- Desai, Pinkal;
- Lonial, Sagar;
- Cashen, Amanda;
- Kamdar, Manali;
- Flinn, Ian;
- OBrien, Susan;
- Garcia, Jacqueline;
- Korde, Neha;
- Moslehi, Javid;
- Wey, Margaret;
- Cheung, Patricia;
- Sharma, Shringi;
- Olabode, Damilola;
- Chen, Hong;
- Ali Syed, Firasath;
- Liu, Mary;
- Saeh, Jamal;
- Andrade-Campos, Marcio;
- Kadia, Tapan;
- Blachly, James
PURPOSE: AZD5991, a human MCL-1 inhibitor, was assessed for safety, tolerability, pharmacokinetics, and antitumor activity as monotherapy and in combination with venetoclax in patients with relapsed or refractory hematologic malignancies. PATIENTS AND METHODS: In the monotherapy cohort (n = 61), patients with hematologic malignancies received AZD5991 intravenously in escalating doses either once or twice weekly, following intrapatient dose escalation, during a 3-week cycle.

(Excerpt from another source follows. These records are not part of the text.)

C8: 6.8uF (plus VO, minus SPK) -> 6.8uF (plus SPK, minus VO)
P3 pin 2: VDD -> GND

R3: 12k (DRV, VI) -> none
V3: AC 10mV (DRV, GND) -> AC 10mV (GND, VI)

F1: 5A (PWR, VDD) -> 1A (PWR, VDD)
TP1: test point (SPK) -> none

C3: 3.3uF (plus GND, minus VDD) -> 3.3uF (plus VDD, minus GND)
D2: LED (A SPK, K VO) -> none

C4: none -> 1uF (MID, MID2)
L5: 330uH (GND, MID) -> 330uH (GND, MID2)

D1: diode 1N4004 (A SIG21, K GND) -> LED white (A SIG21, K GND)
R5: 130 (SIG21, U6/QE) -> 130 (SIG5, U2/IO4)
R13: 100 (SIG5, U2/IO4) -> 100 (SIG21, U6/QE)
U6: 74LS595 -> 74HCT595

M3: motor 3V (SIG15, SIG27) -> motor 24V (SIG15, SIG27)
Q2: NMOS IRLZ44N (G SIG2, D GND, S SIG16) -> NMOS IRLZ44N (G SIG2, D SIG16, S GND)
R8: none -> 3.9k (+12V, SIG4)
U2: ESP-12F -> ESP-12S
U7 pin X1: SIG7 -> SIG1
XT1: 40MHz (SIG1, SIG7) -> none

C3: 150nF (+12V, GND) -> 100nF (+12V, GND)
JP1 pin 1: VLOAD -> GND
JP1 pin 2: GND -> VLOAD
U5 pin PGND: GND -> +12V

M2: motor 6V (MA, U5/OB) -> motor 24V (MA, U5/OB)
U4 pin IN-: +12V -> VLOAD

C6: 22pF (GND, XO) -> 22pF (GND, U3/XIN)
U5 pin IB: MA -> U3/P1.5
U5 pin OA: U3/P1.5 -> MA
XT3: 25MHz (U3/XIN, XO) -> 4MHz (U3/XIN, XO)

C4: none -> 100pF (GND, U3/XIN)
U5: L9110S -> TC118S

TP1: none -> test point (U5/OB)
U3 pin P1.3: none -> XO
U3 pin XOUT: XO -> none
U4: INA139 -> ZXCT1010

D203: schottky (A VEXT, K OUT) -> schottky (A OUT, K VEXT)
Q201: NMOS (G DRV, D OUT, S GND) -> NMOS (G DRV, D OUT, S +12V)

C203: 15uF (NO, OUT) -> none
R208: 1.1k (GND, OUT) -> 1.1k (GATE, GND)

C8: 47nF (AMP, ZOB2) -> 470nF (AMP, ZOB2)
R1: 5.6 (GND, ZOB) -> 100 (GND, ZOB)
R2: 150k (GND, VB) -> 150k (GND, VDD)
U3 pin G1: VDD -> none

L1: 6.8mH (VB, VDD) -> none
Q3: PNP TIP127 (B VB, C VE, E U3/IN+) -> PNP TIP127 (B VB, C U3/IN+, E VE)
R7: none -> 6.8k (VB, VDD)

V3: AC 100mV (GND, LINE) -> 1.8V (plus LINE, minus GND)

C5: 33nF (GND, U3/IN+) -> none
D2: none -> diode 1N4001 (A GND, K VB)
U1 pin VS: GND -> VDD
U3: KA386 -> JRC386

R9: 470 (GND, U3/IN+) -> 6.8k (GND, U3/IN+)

In the combination cohort (n = 17), patients with acute myeloid leukemia and myelodysplastic syndrome received escalating doses of AZD5991 and venetoclax during either a 3- or 4-week cycle. Primary objectives were safety and maximum tolerated dose; secondary objectives included plasma pharmacokinetics and antitumor activity. RESULTS: The most common (≥30%) adverse events were diarrhea (59.0%), nausea (55.1%), and vomiting (47.4%). Four deaths occurred because of adverse events: cardiac arrest, sepsis, tumor lysis syndrome, and acute respiratory failure; only tumor lysis syndrome was related to AZD5991. Dose-limiting toxicities occurred in five patients. Three patients with myelodysplastic syndrome achieved an objective response: one marrow complete remission without hematologic improvement, one partial remission with AZD5991 monotherapy, and one marrow complete remission with AZD5991 + venetoclax. Asymptomatic elevations of troponin I or T were observed in eight (10.3%) patients. Post hoc retrospective analysis revealed elevated troponin T in 14/31 patients before any AZD5991 dose and in 54/65 patients after any AZD5991 dose at or after Cycle 1. No associations were found between elevated troponin and cardiovascular risk factors. CONCLUSIONS: Treatment with AZD5991 was associated with high incidence of laboratory troponin elevation and a low overall response rate.